Behind the valley highest Gargarus.”
The topic of this ballad focuses by hopeless experience of “Oeone” when she is being left by her better half Paris. Tending to mother Ida, and tending to the earth, the slopes, the caverns and the mountain streams, Oeone started to portray her sad story in tune. Further the lyric “Tithonus” begins by the portrayal of Nature as “The forested areas rot, the forested areas rot and fall.” In this ballad there is the sobbing of fume and the depiction of swan’s demise after numerous a mid year. The writer portrays the continuous appearance of first light in the individual of Aurora. We have a luxuriously sexy picture of Aurora showering her kisses upon Tithonus’ mouth, eye-tops, kisses that were, “more soothing than half-opening buds of April.”

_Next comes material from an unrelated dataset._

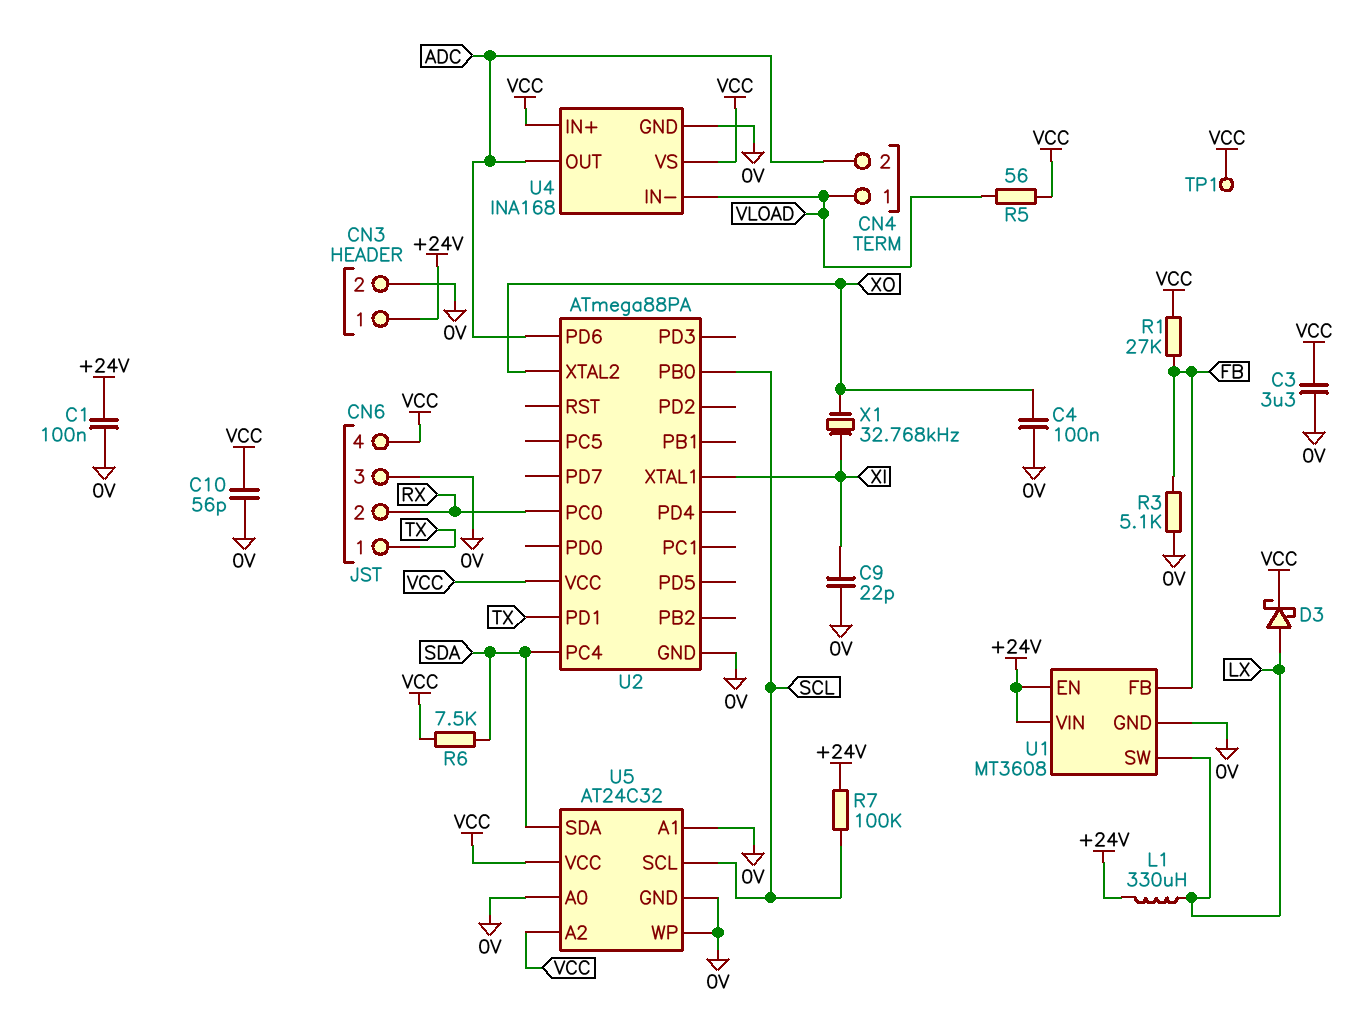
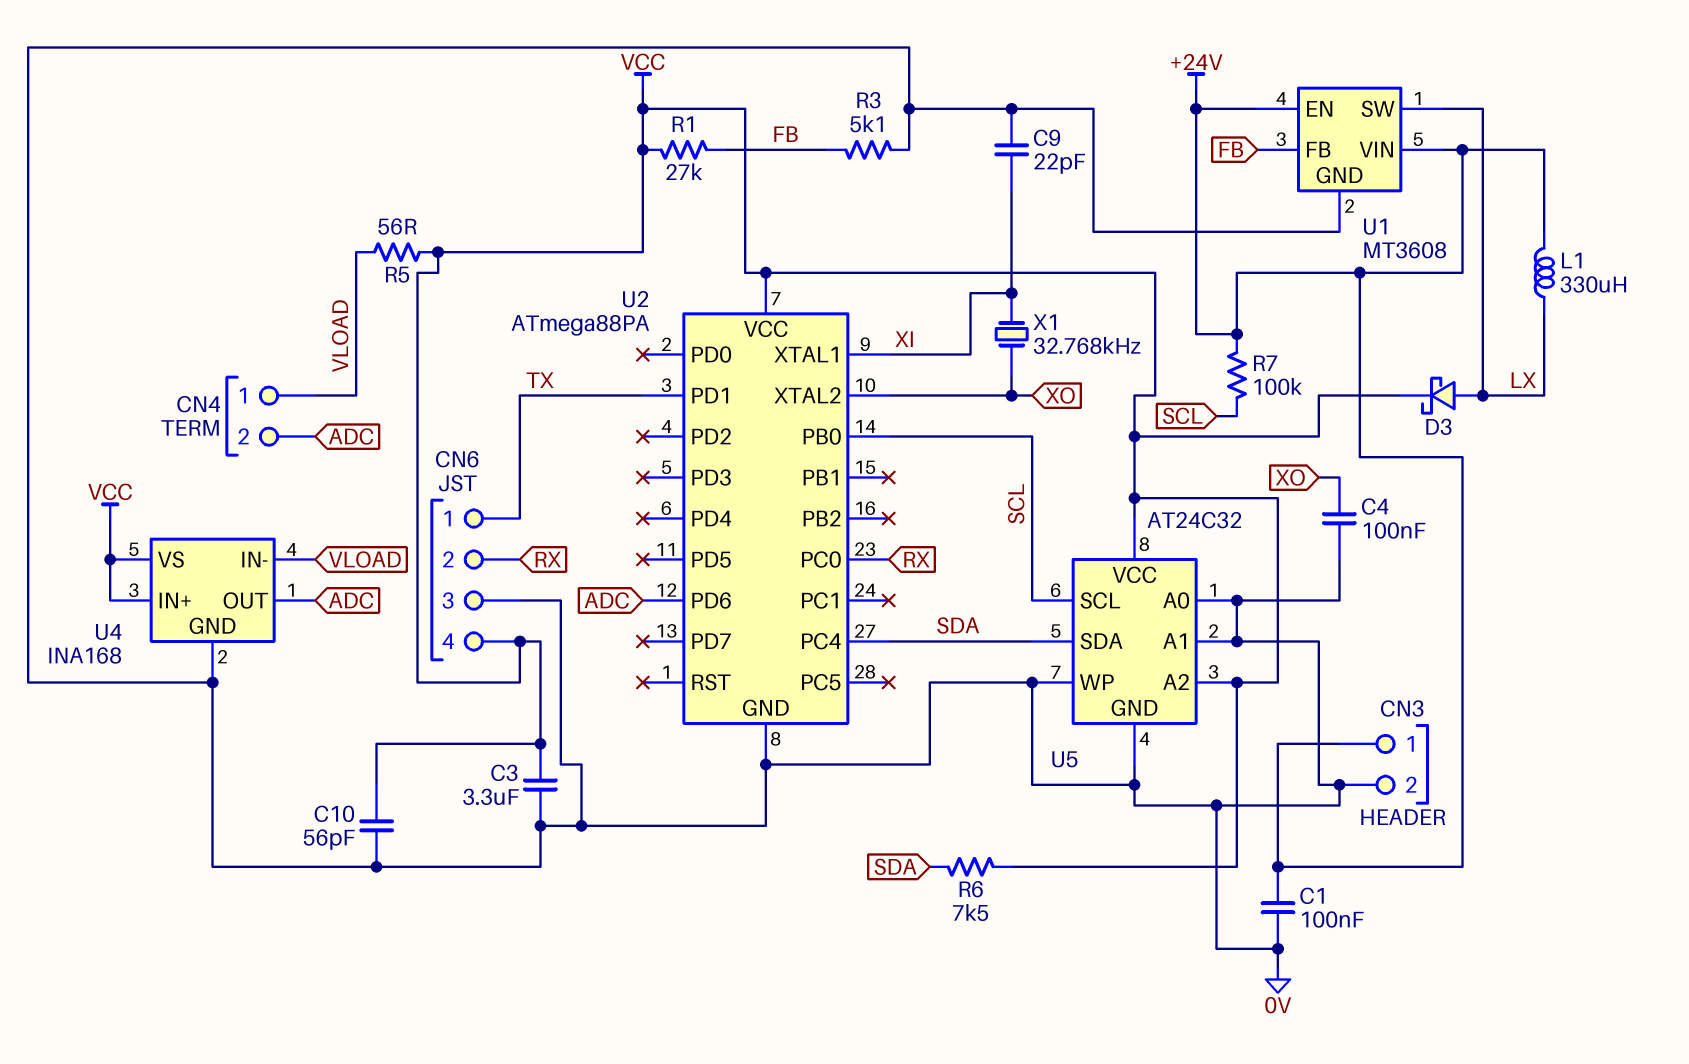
TP1: test point (VCC) -> none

The investigation of Nature in Victorian verse is inseparably bound up with the investigation of religion and science, since the transformation that occurred in strict and logical idea, unavoidably had an immediate impact and mentality to Nature. Nature should consistently pose a potential threat in any investigation of Victorian verse, since it was one of the three or four most significant beautiful topics. For effective establishment of Tennyson’s ballads Nature fills in as one of fundamental capacities. In “The Lotos Eaters” the scene and landscape are emblematic of inward sentiments of the sailors. There is depiction of abundant Nature-pictures like waiting nightfall, the blood red light of setting sun, the snow of the pinnacles, the leaf, the apple and the blossom develop, age and fall quietly. Truth be told, Nature, similar to the occupants of this island has eaten of the sluggish distraction of lotos organic product. In the “Locksley Corridor” the writer tends to the nostalgic inclination by communicating the normal pictures. The artist used to meander about the coastline and saw the incomparable Orion and Pleiades around evening time through the window. In fine, we can not consider Tennyson regarding the Sentimental writers as an artist of Nature however we see that unquestionably he treats Nature by his nearby logical and minute perception. Frequently he envisions Nature to portray and build up the human as a rule.